Senior Supt. Robert Kiunisala, provincial police chief, told reporters the Jemaah Islamiyah and Abu Sayyaf , both in the US State Department’s list of “foreign terrorist organizations” could be behind the bombing attempt.
Citing intelligence reports, Kiunisala said the target of the bomb attack were Koronadal, Tacurong or General Santos.
Surallah is about 35 kilometers from Koronadal, the seat of government of Southwestern Mindanao.
Kiunisala said the black Toyota Corolla 1983 model car with plate number PCL 911 is on the watch list of vehicles that would be used in supposed attacks in key urban areas in the region comprising South Cotabato, Sarangani, Sultan Kudarat and North Cotabato and the cities of Koronadal, General Santos, Tacurong, Kidapawan and Cotabato.

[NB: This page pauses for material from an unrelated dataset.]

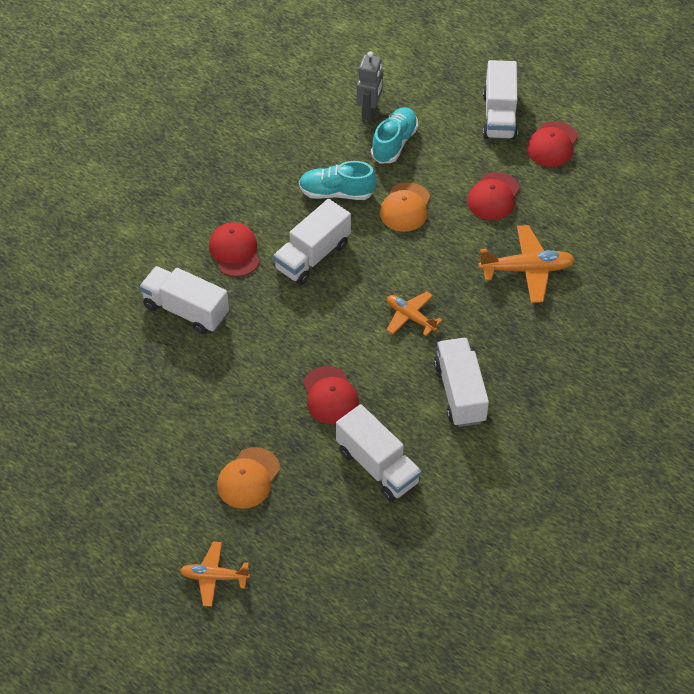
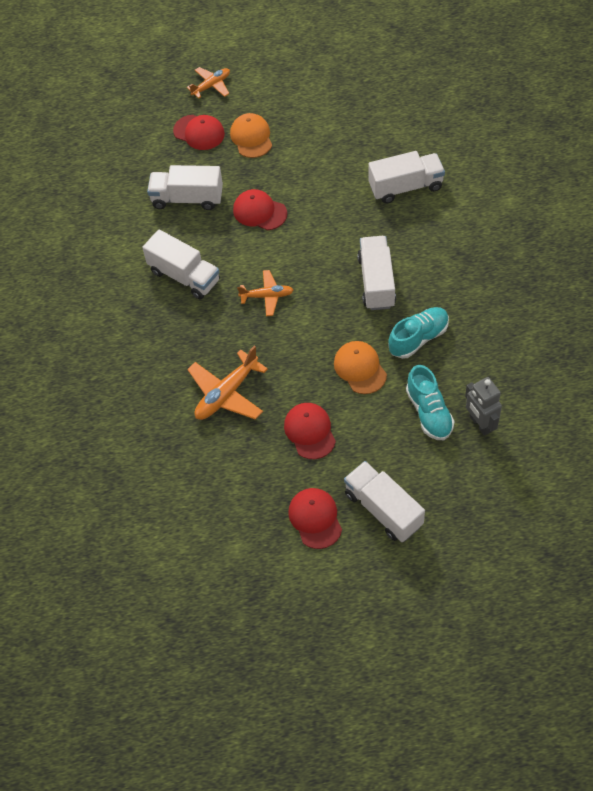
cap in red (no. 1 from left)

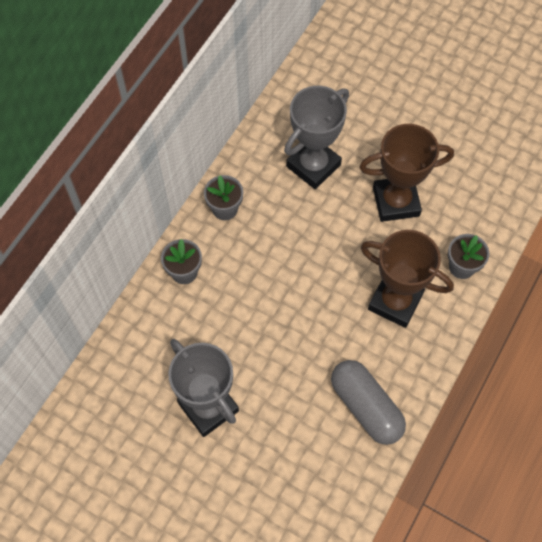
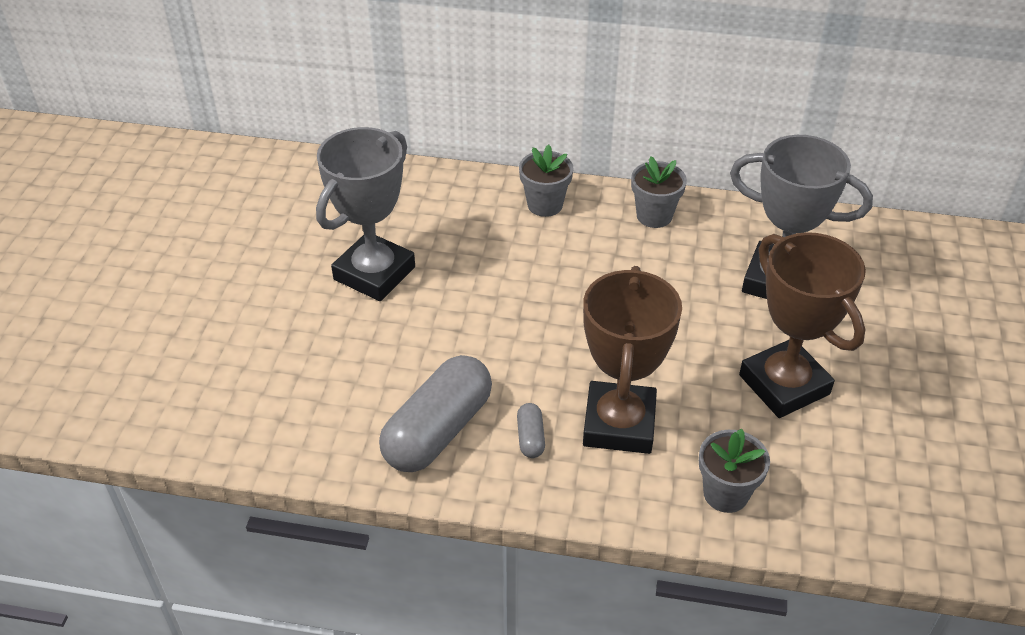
capsule in grey (no. 2 from left)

Authorities traced the owner of the car to Emiliano Rellos of Bonifacio Street, Barangay Kabayanan in San Juan, Metro Manila. It was registered at the Land Transportation Office only in January 2007.
Kiunisala said police bomb-sniffing dogs confirmed the presence of improvised explosive device inside the car, prompting security personnel to close an estimated 400-meter stretch of the road in all four directions.
The car was abandoned near the town’s round-ball marker near the main public market and the town hall.
Military bomb experts who responded to the call recovered nine 61 millimeter mortars, an 81 millimeter mortar and a 90 recoilless rifle shell inside the car.
Also taken from the vehicle were three kilos of black power, ¾ kilo of TNT and around four kilos of an estimated 2 ½ inch nails, batteries and wirings.
“It was really a car bomb since the explosives were attached to the car,” an Army bomb expert who took part in the disassembling of the bomb materials, said. He declined to give his name.
At least four US Navy personnel arrived in the site to help in the investigation.
“If the car exploded, it could destroy (lives and property) within a 500-meter radius,” one of the US soldiers said. He also declined to give his name and where they came from.
Supt. Nasser Pendatun, South Cotabato police deputy provincial director, said the explosives could have produced the same magnitude of the explosion that rocked Bali, Indonesia on October 12, 2002, killing 202 persons, most of them foreign tourists.
But the American bomb expert claimed otherwise, saying the explosives were not on the level of what were used in Bali.
Police authorities said the car bomb allegedly came from Mamasapano town in Maguindanao province and was discovered at around 6:30 am. It was defused by military bomb experts around 10:30 a.m. Hundreds of kibitzers watched the unfolding drama and broke in cheers as authorities declared the area safe.
Authorities failed to arrest a suspect.
Kiunisala and Col. Danilo Garcia, commander of the Armys’ 604th Army Brigade, later had an argument as to where the seized bomb materials would be brought.
After calling higher officers, the explosive materials were given to the custody of the police for presentation to the media. The military would later take the explosives from the police for further investigation.
“As a rule, the ones who defuse the explosives, which in this case were the military bomb experts, should immediately take custody of them,” Garcia said.